Brunch includes a bread and pastry basket, appetizer and entrée, and coffee. Of eleven appetizers, we requested the four most popular and were advised to order the “Seafood Sausage” and the “Steak Tartare”. Passing up Smoked Salmon with Bagel and Cream Cheese and Fried Calamari was easy, not ordering Cauliflower or Onion Soups was more difficult. These excellent, classic soups hold nostalgic places in my heart from learning to make them here.
The tartare looked beautiful. Baguette croutons were spread out like breakfast tailfeathers and a cracked quail egg was perched atop well-textured meat. But it lacked the salt, tang and spice the necessary anchovy, capers, and onions would have remedied. Seafood Sausage with Choucroute and Lobster Potato Fondant was fought over at the table— it was light, pleasantly salty and not fishy at all.
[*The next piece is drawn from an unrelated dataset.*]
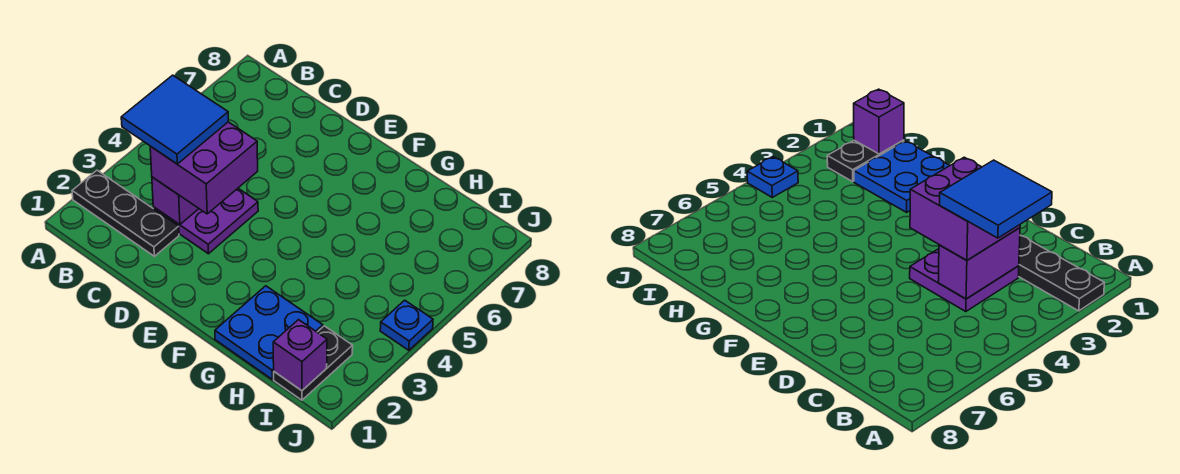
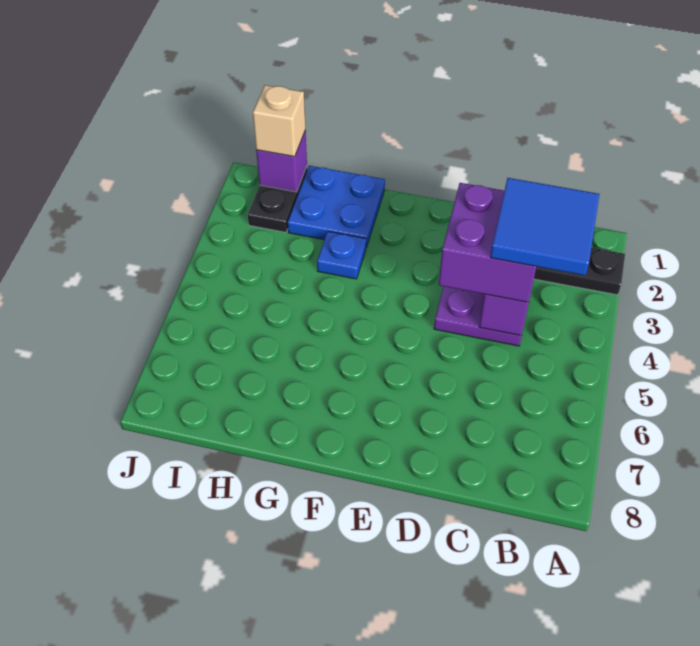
none -> tan brick I1 level 3
blue plate J4 level 1 -> blue plate G3 level 1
Several brunch gods were present on the menu: French Toast, Eggs Benedict, Eggs Florentine and Steak and Eggs. Out of some misguided notion we sampled Frittata and Poached Salmon. The first needed salt. The second was pretty, something my grandmother, who I love dearly, might eat at dinner. I would never again order it with my Spicy Maria cocktail (respectably spicy, great chili garnish).
The “Croque Madame” and a cup of coffee is worth the entire cost of the $19.50 prix fixe. The chewy almost inch-thick bread with a heavy brown crust was as long as the plate and generously covered with ham, creamy, béchamel and a perfectly runny egg.
Desserts performed well. Black Tea Tiramisu had a pleasantly herby flavor that did enough to make the dessert different without making it strange. The Lemon Tart was appropriately tangy and crumbly.
Perspective shifts, but some things don’t change: I’m still learning about menus, execution, service and palate from the French Culinary Institute, just in a different way. There were a few underseasoned, uninspired dishes, stray drops of water on plates from the kitchen, coffee mugs went unrefilled, and dirty dishes sat too long. But even with these expected bumps, provided you eschew gentile choices, the prix fixe is a good deal if you plan to be nearby.
Brunch reservations are available for Saturday and Sunday from 11:30am – 2:30pm.